The Emotional Voices Database: Towards Controlling the Emotional Expressiveness in Voice Generation Systems

Landpage: https://github.com/numediart/EmoV-DB

A description of the database here: https://arxiv.org/pdf/1806.09514.pdf

This dataset is built for the purpose of emotional speech synthesis. The transcript were based on the CMU arctic database: http://www.festvox.org/cmu_arctic/cmuarctic.data.

It includes recordings for four speakers- two males and two females.

The emotional styles are neutral, sleepiness, anger, disgust and amused.

Each audio file is recorded in 16bits .wav format

Spk-Je (Female, English: Neutral(417 files), Amused(222 files), Angry(523 files), Sleepy(466 files), Disgust(189 files))

Spk-Bea (Female, English: Neutral(373 files), Amused(309 files), Angry(317 files), Sleepy(520 files), Disgust(347 files))

Spk-Sa (Male, English: Neutral(493 files), Amused(501 files), Angry(468 files), Sleepy(495 files), Disgust(497 files))

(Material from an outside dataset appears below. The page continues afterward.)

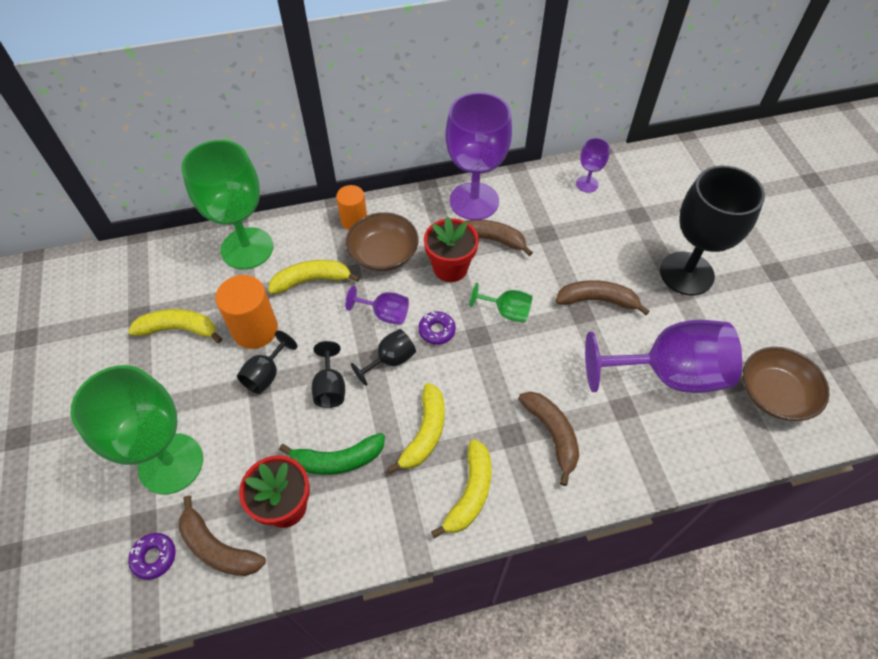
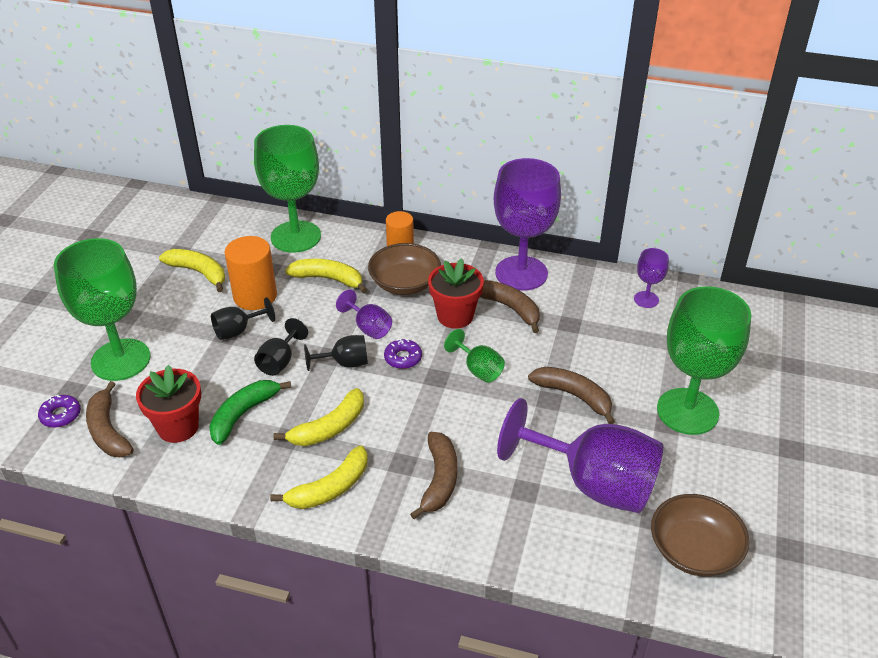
camera: 30 degrees right, 15 degrees down
(337, 460) = (243, 414): green banana -> green banana turned 105 degrees clockwise
(686, 273) = (687, 411): black goblet -> green goblet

Spk-Jsh (Male, English: Neutral(302 files), Amused(298 files), Sleepy(263 files))

File naming (audio_folder): anger_1-28_0011.wav - 1) first word (emotion style), 1-28 - annotation doc file range, Last four digit is the sentence number.

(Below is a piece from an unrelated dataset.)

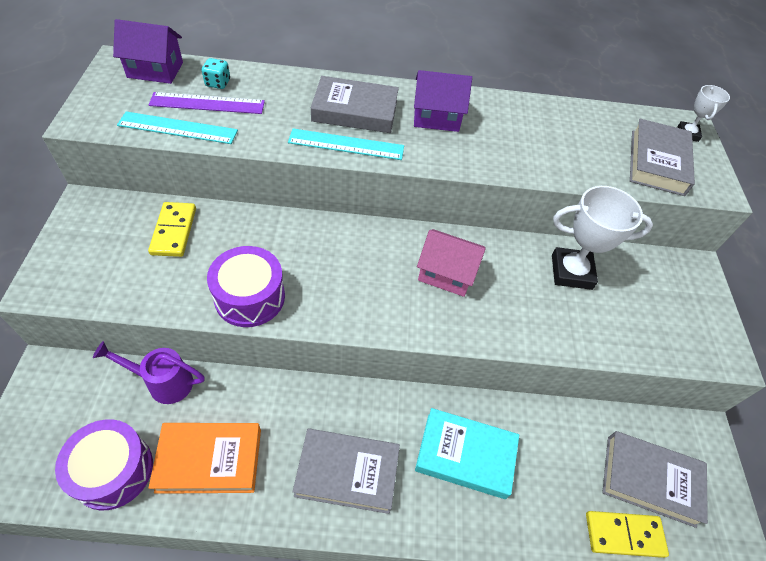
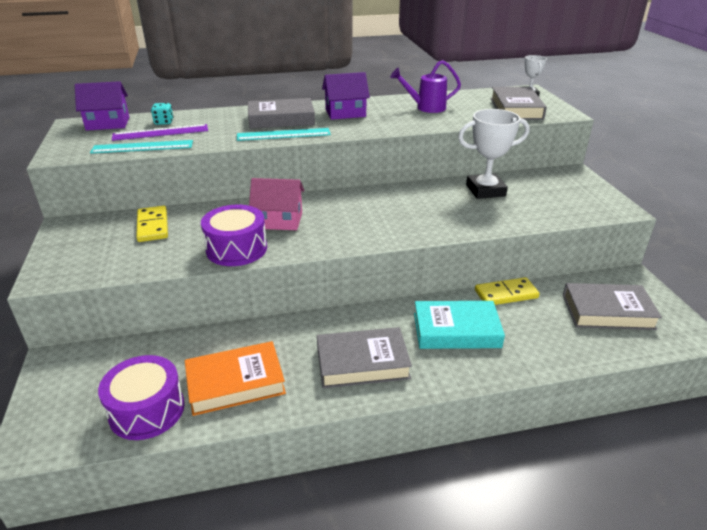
camera: 10 degrees left, 20 degrees down
(163, 382) = (171, 344): purple watering can -> purple watering can (426, 108)
(446, 274) = (391, 208): pink house -> pink house (279, 221)
(624, 534) = (605, 346): yellow domino -> yellow domino (506, 294)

File naming (annotation_folder): anger_1-28.TextGrid - 1) first word (emotional style), 1-28- annotation doc range

You can cite the data using the following BibTeX entry:


@article{adigwe2018emotional,
  title={The emotional voices database: Towards controlling the emotion dimension in voice generation systems},
  author={Adigwe, Adaeze and Tits, No{\'e} and Haddad, Kevin El and Ostadabbas, Sarah and Dutoit, Thierry},
  journal={arXiv preprint arXiv:1806.09514},
  year={2018}
}